I don’t have to remind most people that we are in the middle of winter right now and it’s pretty darn cold. No one likes to eat while feeling cold so does your restaurant furniture layout take advantage of the warm spots in your restaurant? Or does it, like some restaurants I have been to recently, place diners in the path of cooling breezes (cooling in summer, chilling in winter)?
If I can get one message across to restaurant owners, it is this: look at your restaurant furniture layout from a diner’s perspective, not your own. You can stand in the kitchen and look across the dining room and feel everything looks great. Go and sit in all the chairs - then tell me if everything is great. What can you see; what can you hear; and what can you feel? All three are important questions and you need to address them.
Diners are affected by temperature. If they are too hot or too cold they will not return.
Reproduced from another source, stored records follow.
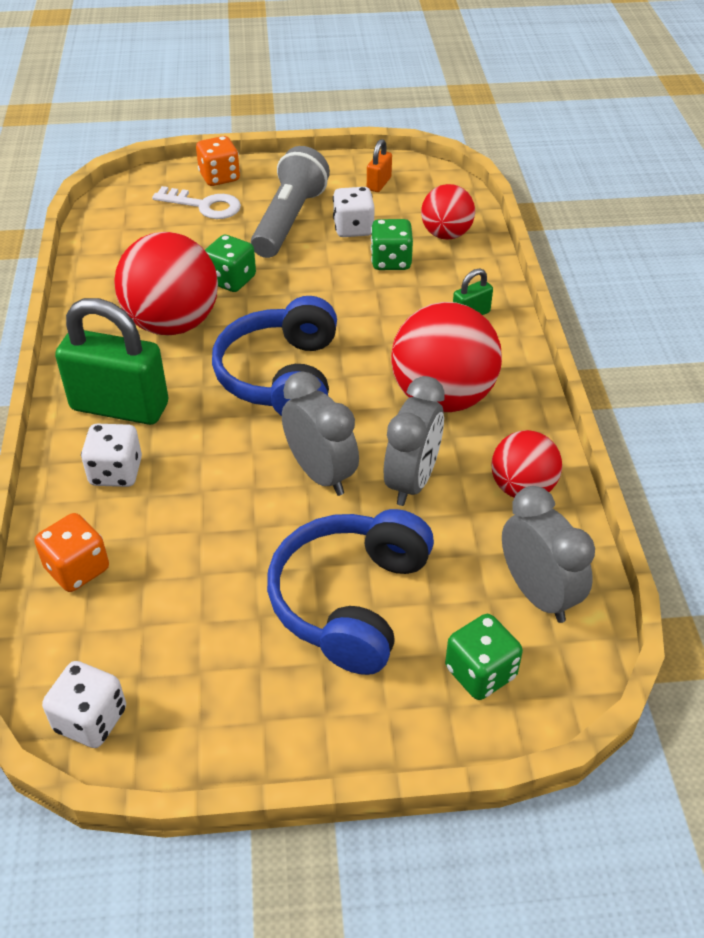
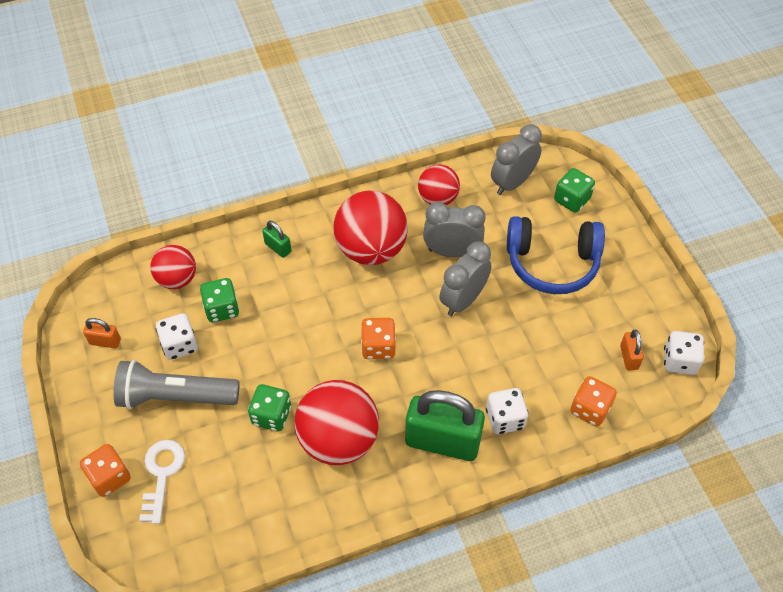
camera: 105 degrees left, 10 degrees up
(120, 407) = (442, 442): green padlock -> green padlock turned 75 degrees counterclockwise
(133, 648) = (629, 357): none -> orange padlock
(281, 376) = (378, 347): blue headphones -> orange dice

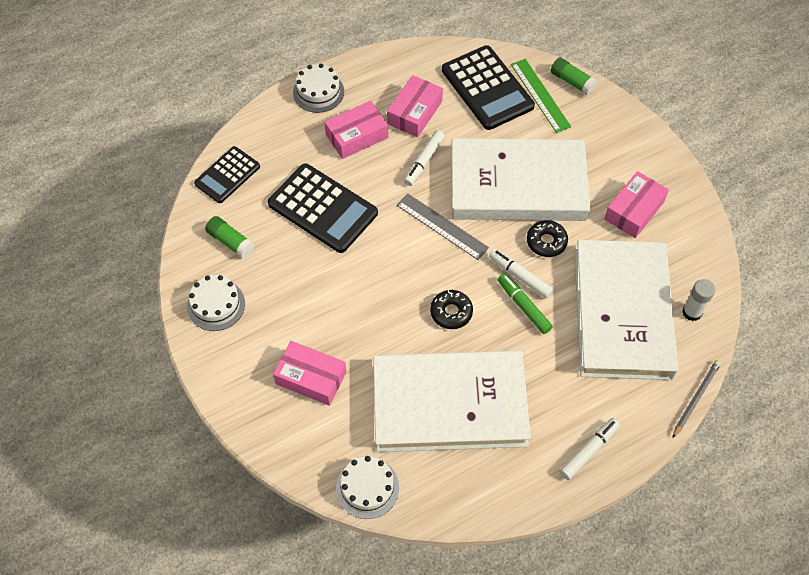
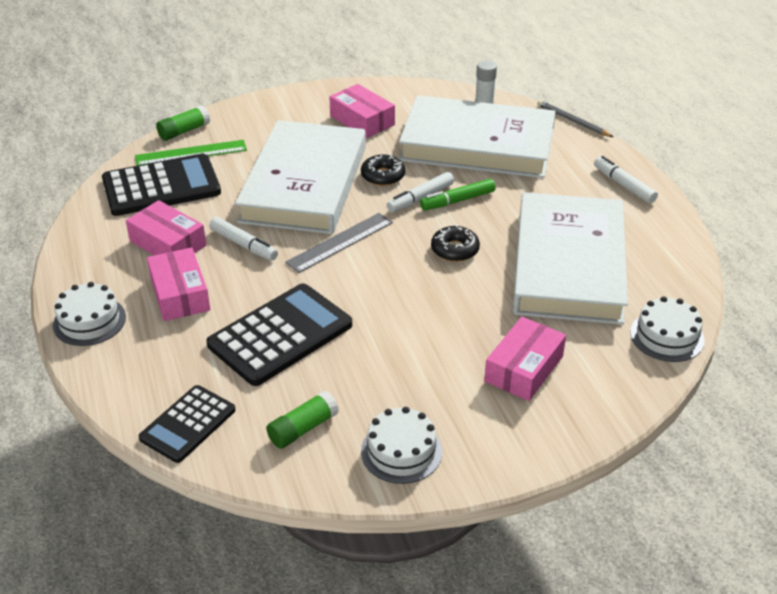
camera: 80 degrees left, 20 degrees down
(227, 175) = (188, 424): black calculator -> black calculator turned 75 degrees clockwise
Diners want to come and enjoy a meal and, generally speaking, the company of another person. They don’t want to be chilled nor do they want to be roasted.
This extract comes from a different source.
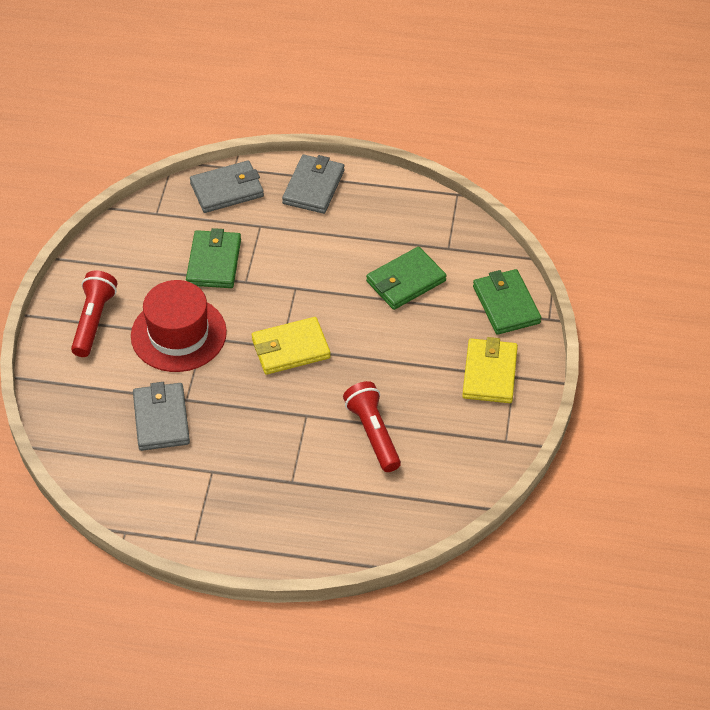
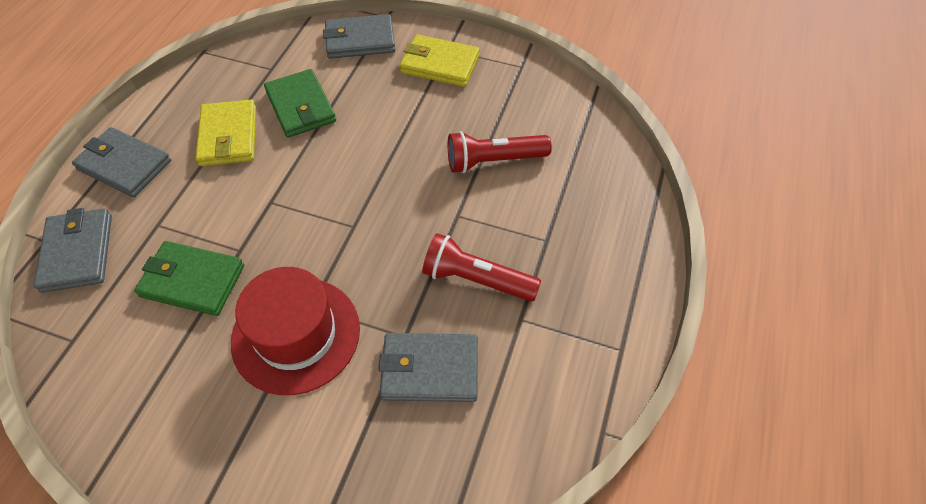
camera: 80 degrees left, 5 degrees up
(93, 321) = (232, 444): red flashlight -> red flashlight (476, 279)
(290, 349) = (358, 218): yellow wallet -> yellow wallet (228, 136)
(506, 304) = (360, 40): green wallet -> grey wallet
Diners want to hear each other. Diners that cannot hear each other because of kitchen or air conditioning noise will also stay away. They want to be able to talk to each other without having to shout.
Diners want to feel comfortable. They don’t want to feel cold drafts nor do they want to feel others brushing past them to get to or from their tables.
Viewing your restaurant furniture layout from a diner’s perspective means you are putting their interests first - and so you should. They are, after all, the customers; the people paying the bills; and the people that are keeping your business in business.